Chelsea busca a Pablo Barrios para enero
Chelsea afila el cuchillo para enero. El club de Londres no quiere perder ni un minuto en la reconstrucción de un centro del campo que saltó por los aires en los últimos compases del mercado de verano.
La salida de Fernández rumbo a Manchester City por una cifra récord dejó un hueco enorme en el corazón del equipo. El intento a última hora por Lamine Camara, de Monaco, se quedó en nada. Así que el radar de Stamford Bridge se ha girado hacia LaLiga. Y ahí aparece un nombre subrayado en rojo: Pablo Barrios.
Según informa Fichajes, Chelsea prepara una oferta gigantesca de 100 millones de euros (85,6 millones de libras) para convencer al Atlético de Madrid y llevarse al centrocampista de 23 años a Londres en el nuevo año. Alonso, técnico blue, ve en Barrios un futbolista hecho a su medida: calidad técnica, lectura táctica y personalidad para sobrevivir en la Premier League.
No será un fichaje sencillo.
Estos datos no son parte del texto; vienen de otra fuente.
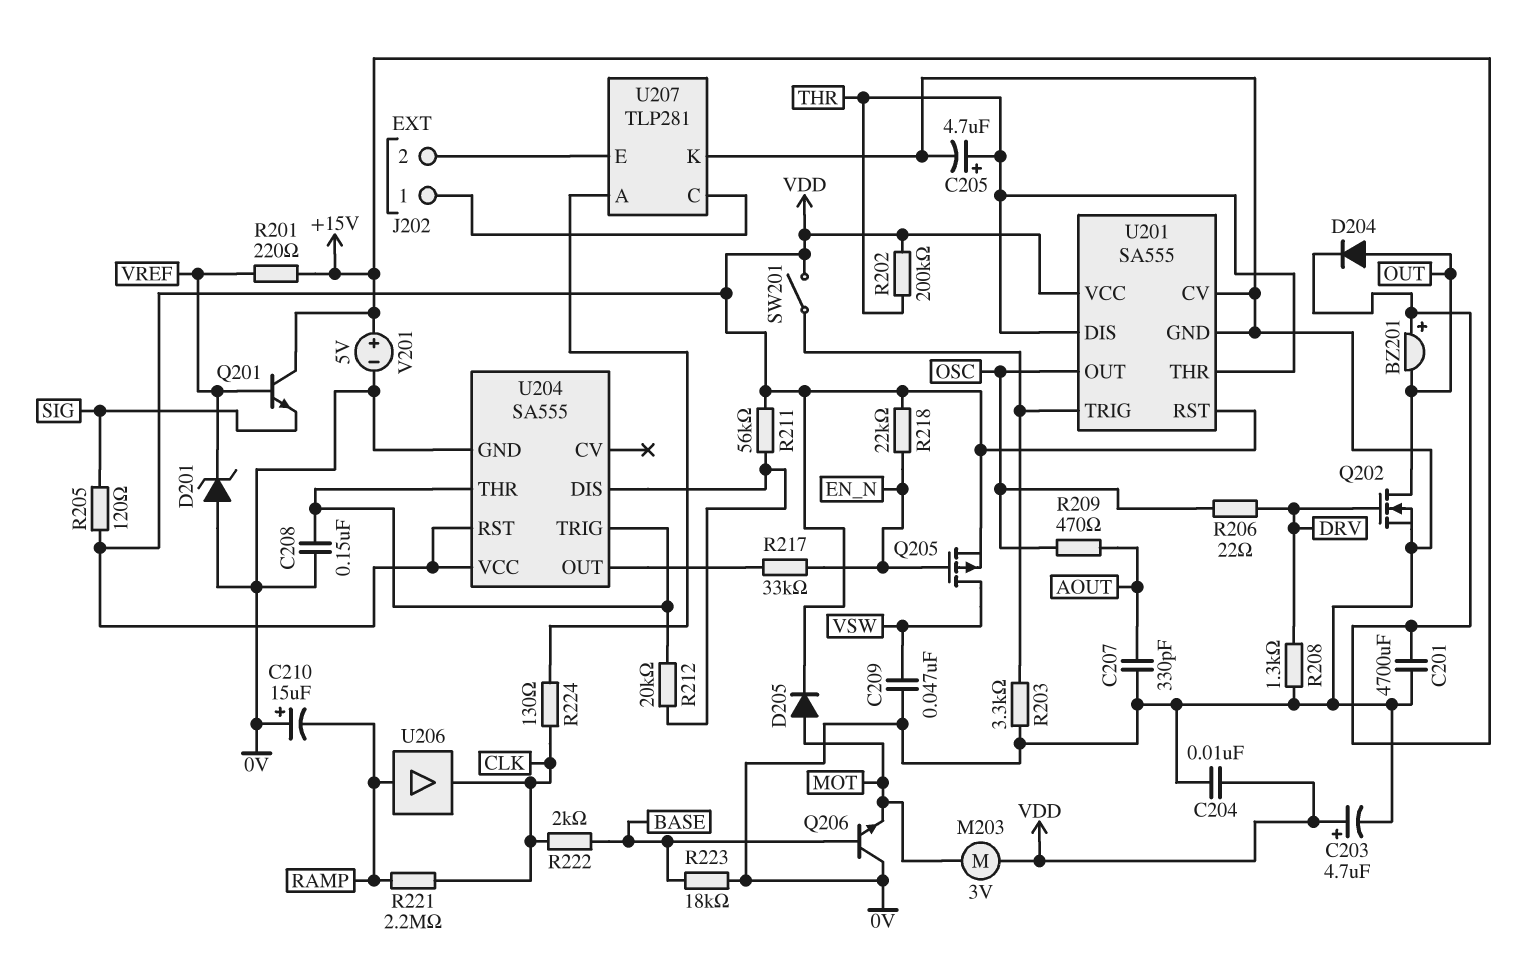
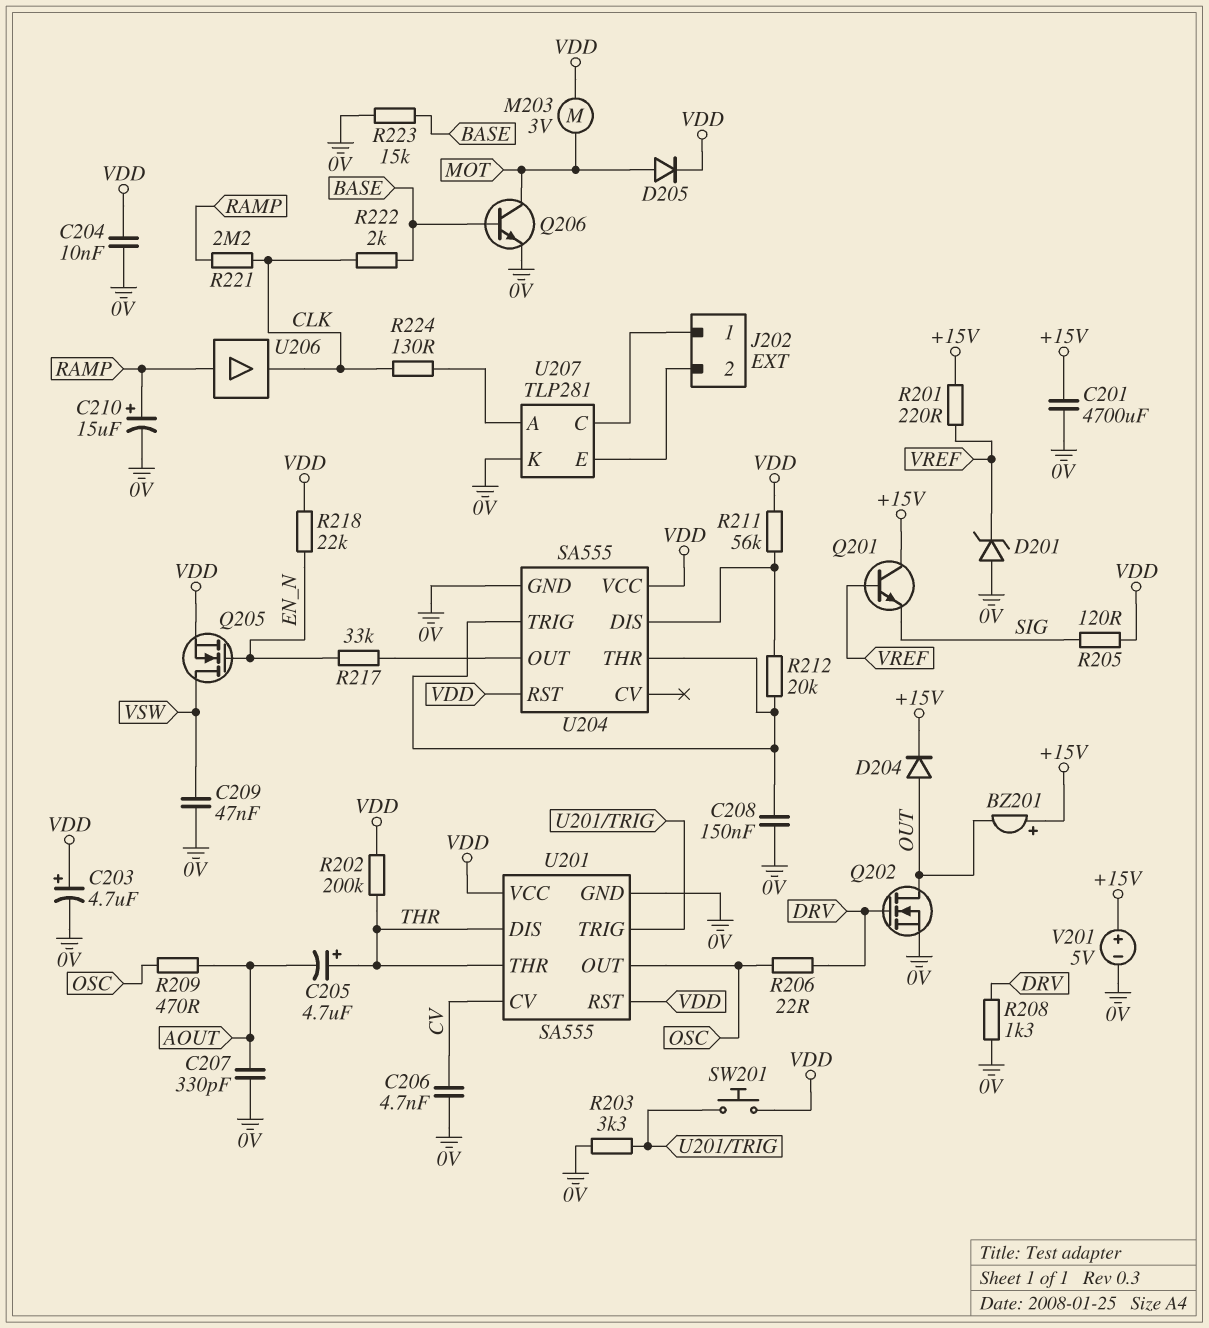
C205: 4.7uF (plus THR, minus 0V) -> 4.7uF (plus THR, minus AOUT)
C206: none -> 4.7nF (0V, CV)
C210: 15uF (plus 0V, minus RAMP) -> 15uF (plus RAMP, minus 0V)
Q205: PMOS (G EN_N, D VSW, S VDD) -> NMOS (G EN_N, D VSW, S VDD)
Q206: NPN (B BASE, C 0V, E MOT) -> NPN (B BASE, C MOT, E 0V)
R223: 18k (0V, BASE) -> 15k (0V, BASE)
SW201: switch (U201/TRIG, VDD) -> button (U201/TRIG, VDD)
U201 pin CV: 0V -> CV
Ni mucho menos.
En el Metropolitano, Barrios es algo más que un titular. Diego Simeone lo considera una pieza estructural de su centro del campo, un jugador alrededor del cual ordenar esfuerzos, presiones y salidas de balón. El Atlético no contempla facilitar su marcha. Y no lo disimula.
La posición de fuerza del club madrileño no es casual. La entrada de Apollo Sports Capital como accionista mayoritario ha dado al Atlético un colchón económico que hace unos años era impensable. Barrios, además, está blindado con una cláusula de rescisión descomunal: 500 millones de euros. Un mensaje claro al mercado y una protección a largo plazo para uno de sus activos más valiosos.
Chelsea, caja llena y una idea muy clara
El intento por Barrios no nace de la nada. Llega tras un verano frenético en Stamford Bridge, con un flujo constante de entradas y salidas. Una auténtica puerta giratoria.
Chelsea se volcó en fichajes adaptados al libreto táctico de Alonso. Más de 345 millones de libras invertidos en refuerzos que apuntalaran la defensa y dieran más filo al ataque, con la intención declarada de competir por todo esta temporada. No se trataba solo de acumular nombres, sino de ajustar piezas a una idea de juego.
Al mismo tiempo, el club actuó con dureza a la hora de aligerar la plantilla. Varios jugadores considerados prescindibles salieron, y esas operaciones dejaron casi 390 millones de libras en ingresos. El balance final fue contundente: Chelsea se convirtió en el club que más dinero generó en todo el mercado europeo.
Ese margen económico es ahora munición para enero. Es lo que permite pensar en un golpe de 100 millones por un único centrocampista sin poner en riesgo el plan financiero del proyecto.
Barrios, la pieza que falta
Para Alonso, la llegada de Barrios no es solo una reacción a la marcha de Fernández. Es un paso más en la construcción de una identidad.
El técnico quiere un equipo capaz de acelerar la jugada en dos toques, de salir limpio desde atrás incluso bajo presión alta, de mandar con y sin balón. En ese contexto, el perfil del jugador del Atlético encaja como un guante: rapidez en la transición, valentía para recibir rodeado de rivales, criterio para elegir siempre el pase correcto.
En la pizarra de Alonso, Barrios no sería un simple sustituto. Sería un engranaje central.
El problema es que en la pizarra de Simeone también lo es.
Un pulso que se acerca
En el Atlético son conscientes de que las grandes potencias europeas miran a Barrios desde hace tiempo. La cláusula de 500 millones actúa como muro de contención, pero una oferta de 100 millones de euros ya obliga a escuchar, al menos internamente. Sobre todo si el jugador ve en la Premier League un salto deportivo.
Chelsea, por su parte, parece decidido a tensar la cuerda. La directiva sabe que un talento de este nivel no se consigue a precio de saldo y asume que el movimiento exigirá una inversión muy seria. A cambio, ve en Barrios la última pieza de un rompecabezas de centro del campo que ha sufrido demasiadas sacudidas en poco tiempo.
El plan está trazado: con la ventana de enero acercándose, los blues se preparan para poner a prueba la resistencia del Atlético con un primer paquete de 100 millones. Alonso espera. Stamford Bridge también. La pregunta es si el Metropolitano está dispuesto a escuchar.